Hollie McNish - unassuming, inspiring, and making light of the internet trolls
I was expecting her to be polished and professional. I was expecting her to be entertaining and enthralling. What I was not expecting was to be laughing like a drain for the majority of her show. Hollie McNish is full of surprises, and every one delightful. An internationally renowned artist, her YouTube videos have been seen by hundreds of thousands of people. Two of her poems, ‘Embarrassed’ and ‘Mathematics’, went viral and have each been viewed well over a staggering one million times.
Unassuming both in manner and appearance, Hollie’s smart and funny observations establish an instant rapport with her audience. There is no massive ego at work here. There is, however, a self-assured inner determination and belief in her own poems and values, and this rippled out through the theatre. But I’m getting ahead of myself.
A word about the venue – Manchester’s Dancehouse theatre is a fantastic space for this kind of gig. With an attractive art deco interior, it gives an impression of intimacy yet has a capacity of 430 – of which I would estimate at least 400 were in attendance. That is both surprising and encouraging given it was a Wednesday night, and we are here to see a poet on tour! It warmed this poet’s heart, to see our art form attract so much positive attention.
The coveted support slot was more than satisfactorily filled by Keisha Thompson, who treated us to such delights as her Caribbean mum’s dreams about fish, and powerful questions regarding the kidnapped Nigerian girls. She also established an immediate connection with the audience, with her self-effacing demeanour and quiet humour, and her flow and delivery were spot on. She has a solo show coming up at the Contact theatre in Manchester on 5 and 6 May, from which she performed an intelligent and thought-provoking poem about societal expectations of female appearance. Her first and last poems opened with a few bars of songs sung in a full and velvety tone, which set up a wonderful contrast between song and speech. If the rest of her show is as good as this, you really should go.
There was a heart-warming camaraderie between the two women, as Hollie stood in the wings watching the show and briefly chatting every now and again when Keisha turned to her to confer on certain matters.
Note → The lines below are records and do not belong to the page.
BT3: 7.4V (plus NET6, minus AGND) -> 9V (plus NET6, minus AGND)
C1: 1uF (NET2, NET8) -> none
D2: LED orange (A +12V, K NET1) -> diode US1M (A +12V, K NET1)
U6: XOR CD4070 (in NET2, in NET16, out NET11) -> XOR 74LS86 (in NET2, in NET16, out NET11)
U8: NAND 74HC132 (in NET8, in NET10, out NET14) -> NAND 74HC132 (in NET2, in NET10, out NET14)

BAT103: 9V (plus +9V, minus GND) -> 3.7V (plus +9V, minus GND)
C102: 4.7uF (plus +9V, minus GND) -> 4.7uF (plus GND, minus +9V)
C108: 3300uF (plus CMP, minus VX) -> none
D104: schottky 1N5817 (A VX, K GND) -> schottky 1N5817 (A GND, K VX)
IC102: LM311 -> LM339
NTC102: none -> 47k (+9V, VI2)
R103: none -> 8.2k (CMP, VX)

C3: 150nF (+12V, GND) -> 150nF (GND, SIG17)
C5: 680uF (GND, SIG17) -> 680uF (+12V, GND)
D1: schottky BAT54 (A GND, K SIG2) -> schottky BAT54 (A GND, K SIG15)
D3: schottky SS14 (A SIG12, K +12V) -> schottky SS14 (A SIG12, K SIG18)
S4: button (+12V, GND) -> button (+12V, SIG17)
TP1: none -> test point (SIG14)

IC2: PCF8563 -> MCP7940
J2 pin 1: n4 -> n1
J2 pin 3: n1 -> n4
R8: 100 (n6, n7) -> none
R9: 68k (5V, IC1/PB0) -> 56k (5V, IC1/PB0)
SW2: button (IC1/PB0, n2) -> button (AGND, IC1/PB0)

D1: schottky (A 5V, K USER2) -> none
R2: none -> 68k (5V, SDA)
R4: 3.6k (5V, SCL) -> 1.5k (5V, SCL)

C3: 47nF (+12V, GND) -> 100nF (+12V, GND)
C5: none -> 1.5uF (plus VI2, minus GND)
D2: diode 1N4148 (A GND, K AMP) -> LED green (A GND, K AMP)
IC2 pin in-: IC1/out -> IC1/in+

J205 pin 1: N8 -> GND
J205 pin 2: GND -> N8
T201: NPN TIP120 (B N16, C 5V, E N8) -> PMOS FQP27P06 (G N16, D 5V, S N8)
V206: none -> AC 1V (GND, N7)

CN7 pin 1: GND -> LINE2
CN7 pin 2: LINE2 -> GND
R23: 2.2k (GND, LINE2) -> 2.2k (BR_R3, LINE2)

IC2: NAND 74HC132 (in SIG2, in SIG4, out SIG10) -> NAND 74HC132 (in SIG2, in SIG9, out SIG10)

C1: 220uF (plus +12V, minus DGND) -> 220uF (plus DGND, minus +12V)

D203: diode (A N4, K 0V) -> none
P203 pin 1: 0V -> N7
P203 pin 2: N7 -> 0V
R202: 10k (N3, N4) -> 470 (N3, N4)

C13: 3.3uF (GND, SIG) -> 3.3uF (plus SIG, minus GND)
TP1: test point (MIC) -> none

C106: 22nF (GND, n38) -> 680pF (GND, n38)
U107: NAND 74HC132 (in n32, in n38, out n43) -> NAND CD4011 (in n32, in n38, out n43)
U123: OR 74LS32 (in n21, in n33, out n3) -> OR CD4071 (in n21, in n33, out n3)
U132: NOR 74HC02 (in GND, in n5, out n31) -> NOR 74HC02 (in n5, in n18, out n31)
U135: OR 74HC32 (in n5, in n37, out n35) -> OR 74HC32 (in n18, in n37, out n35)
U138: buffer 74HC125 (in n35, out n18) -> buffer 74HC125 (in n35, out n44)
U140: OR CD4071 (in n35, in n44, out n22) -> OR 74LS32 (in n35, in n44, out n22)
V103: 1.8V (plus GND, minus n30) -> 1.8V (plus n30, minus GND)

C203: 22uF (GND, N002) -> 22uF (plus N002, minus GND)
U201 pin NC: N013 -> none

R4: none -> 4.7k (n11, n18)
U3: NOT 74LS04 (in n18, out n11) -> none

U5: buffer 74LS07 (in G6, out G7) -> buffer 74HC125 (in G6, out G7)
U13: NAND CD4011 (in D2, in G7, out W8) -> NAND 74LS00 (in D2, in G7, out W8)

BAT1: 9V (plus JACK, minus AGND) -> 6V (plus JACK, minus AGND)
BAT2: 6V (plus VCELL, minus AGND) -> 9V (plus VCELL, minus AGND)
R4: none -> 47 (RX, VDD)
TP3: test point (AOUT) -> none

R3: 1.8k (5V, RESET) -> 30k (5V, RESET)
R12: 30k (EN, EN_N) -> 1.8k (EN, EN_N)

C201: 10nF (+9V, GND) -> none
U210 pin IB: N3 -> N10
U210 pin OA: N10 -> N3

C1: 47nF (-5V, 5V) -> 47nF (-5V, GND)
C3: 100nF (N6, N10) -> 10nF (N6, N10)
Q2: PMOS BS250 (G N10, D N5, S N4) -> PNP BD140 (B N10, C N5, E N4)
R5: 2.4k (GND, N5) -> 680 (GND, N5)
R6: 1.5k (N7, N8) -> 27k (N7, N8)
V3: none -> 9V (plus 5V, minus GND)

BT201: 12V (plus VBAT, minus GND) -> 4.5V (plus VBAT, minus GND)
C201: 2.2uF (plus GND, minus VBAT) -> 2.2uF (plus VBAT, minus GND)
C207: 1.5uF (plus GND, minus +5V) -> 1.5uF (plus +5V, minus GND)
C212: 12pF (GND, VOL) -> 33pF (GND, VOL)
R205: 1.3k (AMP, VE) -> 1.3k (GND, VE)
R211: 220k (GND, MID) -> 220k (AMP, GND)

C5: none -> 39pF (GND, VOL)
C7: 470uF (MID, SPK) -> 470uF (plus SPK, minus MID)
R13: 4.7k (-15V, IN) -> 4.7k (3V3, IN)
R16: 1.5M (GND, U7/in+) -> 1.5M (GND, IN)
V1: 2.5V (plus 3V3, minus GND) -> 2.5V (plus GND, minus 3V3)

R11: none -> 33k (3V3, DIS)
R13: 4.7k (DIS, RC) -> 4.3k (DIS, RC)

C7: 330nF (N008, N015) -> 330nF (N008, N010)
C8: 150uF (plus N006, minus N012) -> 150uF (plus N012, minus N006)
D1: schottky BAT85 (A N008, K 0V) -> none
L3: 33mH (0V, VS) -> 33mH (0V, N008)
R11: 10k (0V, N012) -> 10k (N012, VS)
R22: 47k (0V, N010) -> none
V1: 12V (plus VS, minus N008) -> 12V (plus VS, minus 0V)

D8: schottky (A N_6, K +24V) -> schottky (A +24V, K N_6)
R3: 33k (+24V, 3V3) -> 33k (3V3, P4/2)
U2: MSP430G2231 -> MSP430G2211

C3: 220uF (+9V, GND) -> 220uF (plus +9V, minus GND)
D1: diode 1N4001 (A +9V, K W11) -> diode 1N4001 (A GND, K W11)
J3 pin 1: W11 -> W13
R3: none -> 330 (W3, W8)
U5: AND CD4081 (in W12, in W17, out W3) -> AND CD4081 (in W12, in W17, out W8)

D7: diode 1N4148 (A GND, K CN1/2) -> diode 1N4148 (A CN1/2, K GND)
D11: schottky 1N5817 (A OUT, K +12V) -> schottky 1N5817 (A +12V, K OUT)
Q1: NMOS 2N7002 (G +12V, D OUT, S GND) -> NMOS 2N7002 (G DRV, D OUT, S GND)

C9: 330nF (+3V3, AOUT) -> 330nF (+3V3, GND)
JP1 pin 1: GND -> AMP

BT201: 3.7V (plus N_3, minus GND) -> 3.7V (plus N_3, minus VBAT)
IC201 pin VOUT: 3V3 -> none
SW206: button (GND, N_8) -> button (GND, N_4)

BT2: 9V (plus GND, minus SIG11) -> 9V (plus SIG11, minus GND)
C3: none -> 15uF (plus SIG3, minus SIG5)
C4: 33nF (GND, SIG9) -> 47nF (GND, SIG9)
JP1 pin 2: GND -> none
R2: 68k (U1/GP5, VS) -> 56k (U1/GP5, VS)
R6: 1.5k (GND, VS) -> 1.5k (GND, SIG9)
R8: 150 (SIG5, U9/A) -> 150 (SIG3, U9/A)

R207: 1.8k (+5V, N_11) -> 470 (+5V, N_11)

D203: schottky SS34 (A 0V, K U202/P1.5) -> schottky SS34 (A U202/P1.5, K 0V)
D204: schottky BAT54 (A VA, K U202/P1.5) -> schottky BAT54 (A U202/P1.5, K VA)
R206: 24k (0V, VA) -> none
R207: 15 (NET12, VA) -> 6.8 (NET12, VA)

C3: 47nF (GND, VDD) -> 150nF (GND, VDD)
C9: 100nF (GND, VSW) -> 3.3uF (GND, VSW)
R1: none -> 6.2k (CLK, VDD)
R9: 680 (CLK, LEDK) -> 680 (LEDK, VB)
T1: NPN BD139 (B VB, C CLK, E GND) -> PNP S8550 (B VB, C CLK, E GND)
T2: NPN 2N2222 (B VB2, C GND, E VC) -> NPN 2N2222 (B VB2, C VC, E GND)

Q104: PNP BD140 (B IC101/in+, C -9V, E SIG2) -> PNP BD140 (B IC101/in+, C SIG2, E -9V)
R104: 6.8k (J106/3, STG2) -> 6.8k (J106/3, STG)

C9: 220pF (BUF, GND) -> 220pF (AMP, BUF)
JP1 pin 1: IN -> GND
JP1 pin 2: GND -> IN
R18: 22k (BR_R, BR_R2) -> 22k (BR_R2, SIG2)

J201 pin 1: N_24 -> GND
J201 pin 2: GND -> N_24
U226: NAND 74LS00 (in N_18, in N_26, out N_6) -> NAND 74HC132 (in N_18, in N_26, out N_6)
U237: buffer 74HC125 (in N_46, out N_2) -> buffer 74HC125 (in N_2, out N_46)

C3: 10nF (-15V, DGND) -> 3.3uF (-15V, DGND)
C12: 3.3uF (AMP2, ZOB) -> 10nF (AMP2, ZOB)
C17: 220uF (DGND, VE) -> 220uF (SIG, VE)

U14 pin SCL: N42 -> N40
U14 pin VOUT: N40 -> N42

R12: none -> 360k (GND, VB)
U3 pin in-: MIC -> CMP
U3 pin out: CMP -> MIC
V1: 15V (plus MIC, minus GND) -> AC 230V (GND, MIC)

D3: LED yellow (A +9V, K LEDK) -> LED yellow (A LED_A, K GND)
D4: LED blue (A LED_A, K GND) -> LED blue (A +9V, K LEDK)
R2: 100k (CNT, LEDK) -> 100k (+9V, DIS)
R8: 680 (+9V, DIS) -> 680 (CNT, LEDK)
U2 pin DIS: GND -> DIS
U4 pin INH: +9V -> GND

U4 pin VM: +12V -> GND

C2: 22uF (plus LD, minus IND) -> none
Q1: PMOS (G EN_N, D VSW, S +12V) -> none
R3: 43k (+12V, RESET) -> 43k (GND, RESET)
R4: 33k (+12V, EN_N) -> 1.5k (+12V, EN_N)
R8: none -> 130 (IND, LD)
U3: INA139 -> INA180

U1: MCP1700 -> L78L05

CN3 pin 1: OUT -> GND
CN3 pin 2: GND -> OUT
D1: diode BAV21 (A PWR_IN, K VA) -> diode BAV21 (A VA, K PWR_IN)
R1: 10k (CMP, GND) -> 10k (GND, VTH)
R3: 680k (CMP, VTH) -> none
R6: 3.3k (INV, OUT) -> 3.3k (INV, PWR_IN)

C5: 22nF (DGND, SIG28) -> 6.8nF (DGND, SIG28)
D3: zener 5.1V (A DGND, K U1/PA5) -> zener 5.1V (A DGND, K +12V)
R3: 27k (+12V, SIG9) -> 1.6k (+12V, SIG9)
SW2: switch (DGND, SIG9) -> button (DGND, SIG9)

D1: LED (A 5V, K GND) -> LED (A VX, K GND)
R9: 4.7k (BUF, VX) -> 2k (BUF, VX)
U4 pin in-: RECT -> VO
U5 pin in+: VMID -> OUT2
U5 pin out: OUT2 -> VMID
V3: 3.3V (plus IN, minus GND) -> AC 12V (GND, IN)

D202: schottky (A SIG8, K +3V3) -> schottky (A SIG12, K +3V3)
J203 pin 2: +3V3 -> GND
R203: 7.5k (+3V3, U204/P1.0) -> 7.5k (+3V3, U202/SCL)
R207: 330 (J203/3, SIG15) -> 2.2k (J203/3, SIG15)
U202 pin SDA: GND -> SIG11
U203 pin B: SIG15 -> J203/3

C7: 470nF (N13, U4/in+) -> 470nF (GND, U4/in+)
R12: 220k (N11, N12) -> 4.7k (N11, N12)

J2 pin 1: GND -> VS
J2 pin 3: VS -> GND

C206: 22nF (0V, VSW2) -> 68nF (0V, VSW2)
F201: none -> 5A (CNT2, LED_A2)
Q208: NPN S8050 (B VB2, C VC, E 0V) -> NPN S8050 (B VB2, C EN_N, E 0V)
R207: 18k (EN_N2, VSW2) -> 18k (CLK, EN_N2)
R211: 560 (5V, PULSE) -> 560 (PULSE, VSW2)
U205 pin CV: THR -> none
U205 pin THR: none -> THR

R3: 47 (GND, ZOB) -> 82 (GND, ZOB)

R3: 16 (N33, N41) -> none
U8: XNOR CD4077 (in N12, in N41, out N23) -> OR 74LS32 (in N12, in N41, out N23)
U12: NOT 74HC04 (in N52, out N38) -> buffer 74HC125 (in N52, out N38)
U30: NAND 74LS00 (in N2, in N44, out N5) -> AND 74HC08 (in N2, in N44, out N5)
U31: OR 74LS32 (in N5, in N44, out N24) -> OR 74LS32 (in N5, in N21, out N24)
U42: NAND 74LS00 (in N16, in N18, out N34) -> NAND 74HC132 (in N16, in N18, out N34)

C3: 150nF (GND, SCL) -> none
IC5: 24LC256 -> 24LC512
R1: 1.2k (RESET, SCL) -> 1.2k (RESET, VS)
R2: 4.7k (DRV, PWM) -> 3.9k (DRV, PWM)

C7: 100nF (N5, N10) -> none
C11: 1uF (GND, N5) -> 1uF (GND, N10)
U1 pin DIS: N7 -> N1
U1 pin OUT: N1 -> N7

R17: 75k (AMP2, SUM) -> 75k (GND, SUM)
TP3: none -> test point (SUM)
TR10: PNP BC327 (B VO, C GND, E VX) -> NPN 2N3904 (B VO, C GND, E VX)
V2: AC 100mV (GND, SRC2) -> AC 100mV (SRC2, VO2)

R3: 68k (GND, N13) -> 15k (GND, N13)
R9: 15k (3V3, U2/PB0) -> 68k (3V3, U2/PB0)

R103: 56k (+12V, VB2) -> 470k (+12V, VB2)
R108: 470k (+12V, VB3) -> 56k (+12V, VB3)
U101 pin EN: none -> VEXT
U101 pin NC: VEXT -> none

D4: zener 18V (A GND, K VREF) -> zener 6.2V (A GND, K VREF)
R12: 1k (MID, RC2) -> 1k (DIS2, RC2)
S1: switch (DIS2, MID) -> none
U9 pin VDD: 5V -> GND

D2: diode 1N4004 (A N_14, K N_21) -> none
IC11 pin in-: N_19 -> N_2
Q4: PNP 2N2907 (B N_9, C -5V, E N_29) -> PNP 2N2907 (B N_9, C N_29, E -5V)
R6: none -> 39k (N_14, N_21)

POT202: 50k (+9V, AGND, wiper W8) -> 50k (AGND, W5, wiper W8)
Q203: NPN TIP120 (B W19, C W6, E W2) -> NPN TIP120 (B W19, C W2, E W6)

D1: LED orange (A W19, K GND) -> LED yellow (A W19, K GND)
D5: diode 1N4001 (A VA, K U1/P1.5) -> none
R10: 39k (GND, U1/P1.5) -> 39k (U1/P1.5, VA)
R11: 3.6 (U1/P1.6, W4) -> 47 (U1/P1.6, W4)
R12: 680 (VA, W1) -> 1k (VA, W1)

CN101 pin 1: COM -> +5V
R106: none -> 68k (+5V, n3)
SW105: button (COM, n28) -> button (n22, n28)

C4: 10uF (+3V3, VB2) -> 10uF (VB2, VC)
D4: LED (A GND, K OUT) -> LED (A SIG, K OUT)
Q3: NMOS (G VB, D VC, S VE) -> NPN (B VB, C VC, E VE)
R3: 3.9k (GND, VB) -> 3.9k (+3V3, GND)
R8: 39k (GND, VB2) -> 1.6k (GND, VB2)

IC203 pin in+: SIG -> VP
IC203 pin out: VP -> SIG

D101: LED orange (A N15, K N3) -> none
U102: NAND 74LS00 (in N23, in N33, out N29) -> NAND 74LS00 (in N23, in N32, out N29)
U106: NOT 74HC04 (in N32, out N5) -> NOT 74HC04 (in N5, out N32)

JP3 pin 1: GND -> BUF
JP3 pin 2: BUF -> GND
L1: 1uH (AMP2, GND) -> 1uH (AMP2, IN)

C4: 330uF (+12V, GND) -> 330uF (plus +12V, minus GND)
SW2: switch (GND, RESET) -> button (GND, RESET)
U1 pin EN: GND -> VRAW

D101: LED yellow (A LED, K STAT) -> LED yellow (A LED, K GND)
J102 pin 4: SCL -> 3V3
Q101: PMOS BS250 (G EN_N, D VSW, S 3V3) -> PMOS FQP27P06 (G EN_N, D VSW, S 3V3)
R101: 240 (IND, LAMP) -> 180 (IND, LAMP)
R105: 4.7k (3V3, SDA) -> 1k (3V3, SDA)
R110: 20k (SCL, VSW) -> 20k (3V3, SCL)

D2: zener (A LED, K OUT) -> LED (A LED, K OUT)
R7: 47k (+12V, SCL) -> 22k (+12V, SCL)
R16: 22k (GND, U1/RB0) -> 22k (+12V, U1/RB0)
It felt like sitting with friends, like being a part of the warmth between them. Lovely.
Hollie opened with a conversational, almost confessional, observation about how on earth she was going to fill a whole hour, and proceeded to have us in hysterics with her ideas. I had wondered the same thing, knowing as a performance poet myself how easy it can be to lose a crowd’s attention after a certain amount of time. Poetry has to be listened to. There are no jolly choruses to sing along with, no guitar solos to lose yourself in or drums to dance to, so it takes real stagecraft to keep a poetry audience with you, to keep the flow such that it stays exciting until the very last word. She did this, and so much more. That one hour flew by. Pretty damned impressive. And not a ukulele in sight!
Something that took me completely by surprise was the amount of swearing. Now, anyone who knows me knows how defensive I get over swearing. I see it as personal expression, so I was delighted with the abundance which scattered her introductions and filler – beautifully balanced, well timed, and incredibly funny. I knew some of her poems contained certain words, but did not imagine she would be so free with them outside of the poetry. The family anecdotes about ancient Glaswegian grannies who share that predilection for profanity had the crowd roaring with laughter.
A comic disdain for a “narrative arc” produced an imaginative structure nonetheless, playing on the negative, often misogynistic, comments left on her YouTube videos. She once again had us rolling around helpless with laughter at her reactions to the internet trolls. Her response in the form of a beautifully composed show is one big two-fingered salute to her armchair adversaries.
All the favourites were in evidence, putting a comforting lie to the worry of many a performance poet about repeating yourself and boring the audience. Covering issues such as immigration and breastfeeding, making wry comment on rap videos and London-centrism, these are poems that have been listened to repeatedly – and people want to hear them again, and again, and again. Chockful of ideas, the words flow so quickly and smoothly that you simply cannot catch them all, and you know you want to hear them again, have to hear them again to satisfy the inner longing for the whole story.
I have to say too that her delivery of such complex poems is impeccable. It’s easy to fudge it with a video. You can perform in private, in a comfy place where your throat isn’t tight with nerves, repeat fluffed sections, start again, edit the film etc. But when it’s just you, a mic, and a theatre full of expectant ears and keen eyes, there is no escape, no refuge. To deliver such density in such an articulate and relaxed manner takes a huge amount of skill, as well as experience, not forgetting that all-important practice.
After her last poem, when she could so easily have stuck around for ages enjoying a thoroughly deserved standing ovation, she instead simply walked off to man her own merchandise stall in the lobby. I mentioned the lack of ego earlier, and this conclusion to her show only confirmed that for me. I really wanted to speak to her but she was thronged by eager fans by the time I got there, so instead I’ll say it here. Hollie, you knocked me for six girl, long may you continue to grace stage, ear and eye space across the land. You are a total inspiration, as a woman and as a poet.